For those in Jaffna who have, for long, felt the need for a space that allows dialogue and discussion, this weekend has been promising.

The 41st edition of ‘Ilakkiya Sandippu’ (literary meet), which began here on Saturday, saw people from varied fields articulate their views on topics ranging from omissions in history and caste politics to gender biases and educational needs. This is the first time that the event, organised by Sri Lankan Tamils living abroad, is being held in Sri Lanka.

It took over two decades for the literary meeting to travel all the way from Europe to the northern province of Sri Lanka, which will soon have its first ever provincial council election.

In the late 1980s and early 1990s, a section of the Tamils in northern Sri Lanka felt that the LTTE, which dominated this part of the country, was intolerant of any position that did not endorse theirs.

Those with alternative points of view did not have any platform to air their opinion. They did not attempt pushing the limits for fear of their lives. The prolonged conflict forced many of them to leave the country and a section of the Tamil diaspora felt it was high time that a forum for dialogue and discussion was set up. Soon, Ilakkiya Sandippu was born and became a regular feature in different parts of Europe.

The event, one of the participants said, was an opportunity for the Tamil diaspora — said to be actively involved in issues of the north in terms of funding and decision making — to have a better understanding from locals. “Otherwise, there is a sense of alienation,” the activist, who preferred not be named, said.

A narrow lane, not very far from the famous Nallur temple in Jaffna, turns into Euroville Hall, which was packed Saturday morning.

Participants were not just people from Jaffna but also many from eastern and central parts of the island.
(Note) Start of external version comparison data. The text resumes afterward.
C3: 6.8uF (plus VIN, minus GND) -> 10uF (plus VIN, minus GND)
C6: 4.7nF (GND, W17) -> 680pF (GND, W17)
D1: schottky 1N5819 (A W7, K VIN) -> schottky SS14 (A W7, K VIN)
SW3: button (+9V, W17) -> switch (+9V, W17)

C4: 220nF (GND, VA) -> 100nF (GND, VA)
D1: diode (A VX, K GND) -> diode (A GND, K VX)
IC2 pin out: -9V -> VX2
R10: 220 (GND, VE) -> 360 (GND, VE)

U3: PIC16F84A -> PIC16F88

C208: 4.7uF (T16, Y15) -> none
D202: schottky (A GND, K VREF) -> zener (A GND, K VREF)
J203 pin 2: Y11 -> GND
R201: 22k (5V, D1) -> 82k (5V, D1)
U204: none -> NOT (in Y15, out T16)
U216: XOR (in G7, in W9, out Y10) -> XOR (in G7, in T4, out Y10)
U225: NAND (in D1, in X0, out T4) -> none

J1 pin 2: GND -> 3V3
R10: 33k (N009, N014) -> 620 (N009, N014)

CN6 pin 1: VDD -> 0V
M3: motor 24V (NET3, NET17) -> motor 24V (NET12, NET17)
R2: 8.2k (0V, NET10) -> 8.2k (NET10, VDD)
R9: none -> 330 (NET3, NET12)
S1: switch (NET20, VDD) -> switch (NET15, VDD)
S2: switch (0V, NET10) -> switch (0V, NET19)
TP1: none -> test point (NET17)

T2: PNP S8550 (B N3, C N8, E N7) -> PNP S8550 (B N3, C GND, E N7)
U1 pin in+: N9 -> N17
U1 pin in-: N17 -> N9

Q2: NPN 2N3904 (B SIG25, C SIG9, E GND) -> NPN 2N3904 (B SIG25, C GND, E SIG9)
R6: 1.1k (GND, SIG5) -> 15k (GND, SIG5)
A few have flown down from Canada, Europe and the U.K. just for this event. Nearly 200 people were there, braving strong criticism from a section of diaspora as well as local politicians.

Some members of the diaspora have been arguing that holding the event in Jaffna would give out signals that “all is well” here — something totally contrary to their understanding of the current situation.

However, the northern province of the island nation, which was shattered during the war, is still battling huge challenges pertaining to resettlement. Though the people of the north acknowledge that it was President Mahinda Rajapaksa who brought the war to an end, they are rather critical of his regime, saying reconciliation and resettlement work is far from adequate.

Organisers said they did not believe everything was fine in the north. ”But that does not mean we should not have any discussion, isn’t it? We want to utilise whatever democratic space is available at the moment and try to expand it gradually,” said Jaffna-based Vasuki Rajasingham, one of the organising committee members.

The event, which seemed like a low-key affair, had strong opposition from certain local politicians with the Tamil National Alliance (TNA) as well , who put out statements that the event did not endorse their Tamil nationalist agenda, and said the organisers were supporters of the ruling government in Colombo.

One of the organisers said: “Unfortunately, some people think that if you are not a Tamil nationalist, you have to necessarily be a supporter of the government. But aren’t there many shades in between?”

The event not only sought to accommodate different issues and ideological positions, but also tried to strike a regional and gender balance in themes and participation. Colombo-based photojournalist and blogger Dushiyanthini Kanagasabapathipillai said the participation of people from Jaffna made the event more meaningful.

“While critics may attribute motives, we can’t deny that such an event enables dialogue. Importantly, we get a change to listen to people from here speak on issues they face,” she said.

The discussions, many participants said, were stimulating. “The level is fantastic at a theoretical and intellectual level, and there are so many things to learn from discussions here,” said Nirmala Rajasingham, a democracy activist who came for the event from the United Kingdom.

Somesasundari Krishna Kumar, senior lecturer of history at Jaffna University said: “Many people think that‘Jaffna culture’ is unidimensional. But there is a lot of diversity within the society and we have to acknowledge that and this forum is an opportunity to reflect on that in the current situation.”